TELECOM Digest OnLine - Sorted: Not the Happiest Day of His Life


Not the Happiest Day of His Life


MSNBC.com NewsWire (msnbc@telecom-digest.org)
Tue, 26 Sep 2006 15:10:10 -0500

From MSNBC.com

Ex-WorldCom CEO checks in for prison term
Bernard Ebbers sentenced to 25 years for role in the accounting fraud
The Associated Press

Updated: 1:51 p.m. CT Sept 26, 2006

JACKSON, Miss. - Former WorldCom chief Bernard Ebbers drove through
the gates of a federal prison Tuesday to begin a 25-year sentence for
his role in the $11 billion accounting fraud that toppled a company he
built from a tiny telecommunications firm to an industry giant.

Behind the wheel of a Mercedes he had driven from his home, Ebbers
pulled the bill of his cap down, shielding his face from reporters and
photographers, as he drove into the prison.

Ebbers left his upscale, brick-and-stucco home in a gated community in
the Jackson suburb of Ridgeland about 9 a.m. EDT and arrived shortly
after 2 p.m. at Oakdale.

At his home on Monday, he had refused to answer any questions and told
an Associated Press reporter to leave.

"You're not even supposed to be on this property," said Ebbers, 65, who
answered the door wearing a light blue golf shirt and blue jeans.

Ebbers walked outside, with a cigar in his mouth, to watch the
reporter leave his property.

Ebbers, a former high school basketball coach, took a small
telecommunications firm and transformed it into an industry giant
before the Clinton, Miss.-based WorldCom collapsed in bankruptcy in
2002.

"My overall sense of it is it's just a sad day," said Clinton Mayor
Rosemary Aultman, whose city had to deal with the economic fallout of
the scandal. "The collapse of WorldCom was a tragic ending to what had
been a fabulous story. So I think the overwhelming emotion continues to
be great sadness and disappointment."

U.S. District Judge Barbara Jones of New York told Ebbers during a
sentencing hearing in July 2005 that she would recommend Ebbers be
assigned to the Yazoo City Federal Correctional Facility -- about 50
miles northwest of Jackson -- to make it easier for his family to visit
him. But the recommendation was not followed.

"It's a decision of the (prison) bureau," said Mike Truman, a U.S.
Bureau of Prisons spokesman in Washington.

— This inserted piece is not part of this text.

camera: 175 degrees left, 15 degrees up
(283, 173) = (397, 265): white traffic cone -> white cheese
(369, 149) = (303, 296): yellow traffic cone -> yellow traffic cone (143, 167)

The 2nd U.S. Circuit Court of Appeals upheld Ebbers' conviction and
sentence last month. His attorney has said they will continue to
appeal, but he has few options, said Ron Rychlak, associate dean of
the University of Mississippi School of Law.

"I understand they're going to ask the 2nd Circuit to reconsider the
case on whole. Three judges heard the case against him originally and he
could ask all the judges on the court to hear the case," Rychlak said.
"It's pretty rare. The other thing would be to ask the Supreme Court to
hear the case. That also is a very rarely granted situation."

Ebbers' attorney, Reid Weingarten, did not immediately respond to a
message left at his Washington office on Monday.